冯高|杨海燕|罗晓青|龚婷|邹建忠|秦对|周玉峰
中国重庆医科大学医学与工程超声国家重点实验室，重庆400016

摘要
基因工程改造的细菌蛋白纳米颗粒（GVs-E.coli）凭借其天然的肿瘤趋向性、良好的生物安全性和固有的空化活性，增强了高强度聚焦超声（HIFU）的治疗效果。然而，GVs-E.coli的空化行为尚未得到系统研究，其背后的调控机制也尚未完全阐明，这成为限制其最佳诊疗应用的关键知识空白。在此研究中，我们使用定制的超声平台，在模拟组织的琼脂糖幻影中的无壁流道内研究了GVs-E.coli的空化行为。在不同峰值负压（PNPs）和细菌浓度下进行了被动空化检测（PCD），并分析了声发射在时间和频率域的表现。研究结果表明，GVs-E.coli的稳定空化（SC）阈值为1.6 MPa，惯性空化（IC）阈值为2.2 MPa。空化剂量与PNP呈正相关，但谐波和次谐波表现出不同的增长模式。研究发现，OD600（600 nm处的光密度）= 1.0时，空化活性最为显著。这些发现为优化GVs-E.coli介导的超声疗法奠定了基础，并加速了其作为下一代声敏剂的临床转化。

1. 引言
超声诱导的空化——即在声学激励下微观气泡核的振荡或崩塌——是生物医学超声应用中的关键现象[1]。研究表明，空化可以暂时打开血脑屏障（BBB），增强药物的经皮渗透性，并促进药物和/或纳米材料的细胞内递送[2][3]。此外，它还是一种有效的策略，用于增强对目标组织的热消融和机械损伤。空化介导的肿瘤碎片分解可以刺激免疫系统，从而改善生存结果并产生有益的远端效应[4]。
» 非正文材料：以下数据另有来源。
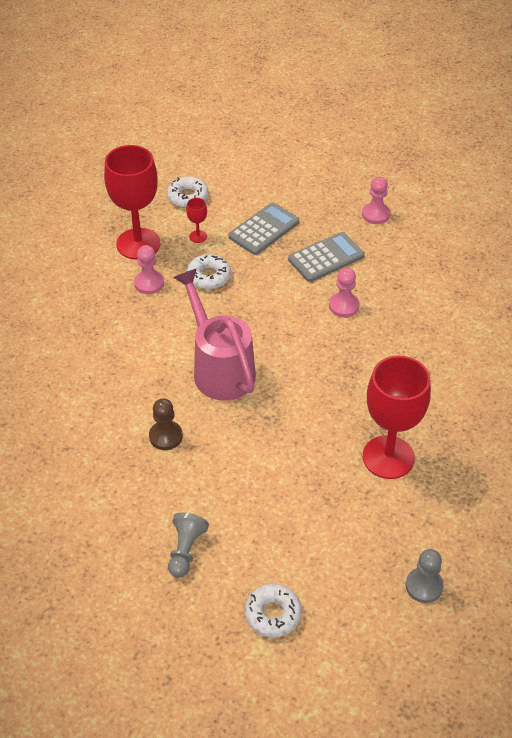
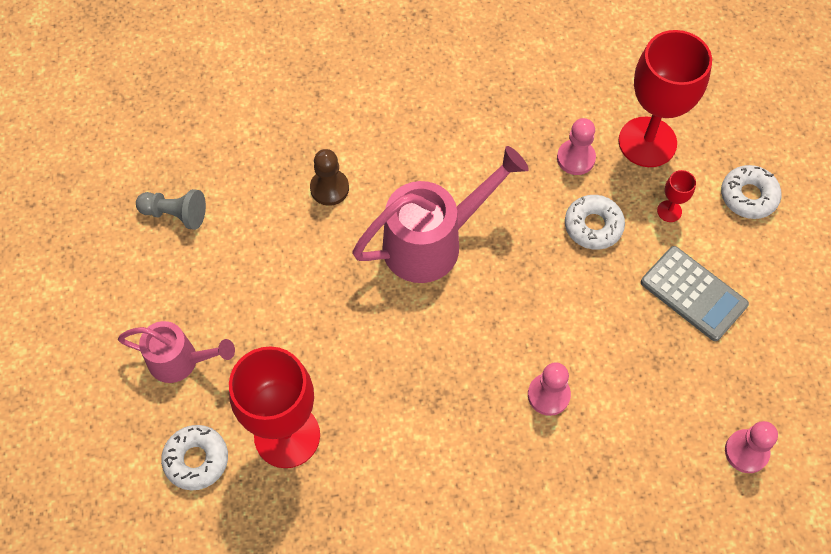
camera: 90 degrees right, 15 degrees up
(273, 614) = (87, 300): white donut -> white donut (196, 460)
(326, 258) = (643, 375): grey calculator -> none
(329, 535) = (180, 361): none -> pink watering can
(424, 586) = (101, 462): grey pawn -> none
外源性气泡核被用来降低引发声空化所需的超声能量。由脂质、蛋白质或聚合物壳包裹惰性气体核心的气体微泡（MBs）已被广泛研究作为超声造影剂（UCAs），以增强和调节空化[5]。虽然这些MBs已被批准用于临床超声心动图和微血管多普勒成像，但最近显示出在癌症治疗中的潜力[6][7]。然而，它们由于相对较大的尺寸（例如在μm级别），限制了它们在血管系统中的分布，无法穿透实体肿瘤或致密的间质组织[8]。此外，它们缺乏强烈的靶向特异性，这引发了安全问题，因为它们在相邻正常组织中的积累可能会由于声能重新分布而引发脱靶的热损伤或机械损伤[9]。为了解决这些限制，开发了纳米级的空化剂，如聚合物包裹的纳米气泡（NBs）。然而，这些剂主要依赖于通过增强渗透性和保留效应的被动靶向，这对于精确的肿瘤定位来说是不够的[10]。此外，它们的体内循环时间非常短（例如只有几分钟），从而限制了它们用于持续或重复治疗的效用[11]。
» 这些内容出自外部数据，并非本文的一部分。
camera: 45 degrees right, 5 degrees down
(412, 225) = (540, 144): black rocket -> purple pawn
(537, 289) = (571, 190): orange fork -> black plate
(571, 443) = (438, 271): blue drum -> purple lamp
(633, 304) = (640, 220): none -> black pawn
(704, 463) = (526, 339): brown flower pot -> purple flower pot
气体囊泡（GVs）是由细菌和古菌产生的基因编码的、惰性的、中空的、充满气体的蛋白质纳米颗粒。它们具有纺锤形形态（类似于鱼的鳔），长度为0.1–2 μm，宽度为45–200 nm。由于其微小的尺寸、高稳定性和生物相容性，工程化和改良的GVs已被探索作为造影剂、药物递送载体和免疫增强剂，用于疾病的预防、诊断和治疗，并取得了有希望的初步结果。大肠杆菌（E.coli）通过其厌氧趋向性天然定植于肿瘤核心的缺氧区域，并可通过基因工程表达趋化受体，使其响应肿瘤微环境信号并随后抑制肿瘤进展。通过利用E.coli作为递送载体并利用其良好的生物安全性，表达在E.coli中的GVs（GVs-E.coli）已成为一种有前景的癌症治疗声敏剂，正如我们之前的研究所示[10][12]。体内实验证实，GVs-E.coli可以在高强度聚焦超声（HIFU）治疗过程中增强空化、热消融和药物递送。例如，GVs-E.coli作为空化核协同增强了HIFU的治疗效果，与对照组相比，肿瘤抑制率高达87%[8]；与GVs-E.coli结合的紫杉醇（PTX）和全氟己烷（PFH）阳离子脂质纳米颗粒（PTX-CLs）增强了PTX-CLs在肿瘤中的积累，从而促进细胞凋亡并抑制残留肿瘤组织的增殖[12]；GVs-E.coli与全氟己烷/聚乳酸-羟基乙酸（PFH/PLGA）纳米颗粒（记为GVs-E@PP）结合，调节了肿瘤的声学环境——增加了胶原纤维、弹性模量和声速，并减少了肿瘤血管生成——最终显著降低了肿瘤增殖并延长了携带肿瘤的小鼠的生存期[14]。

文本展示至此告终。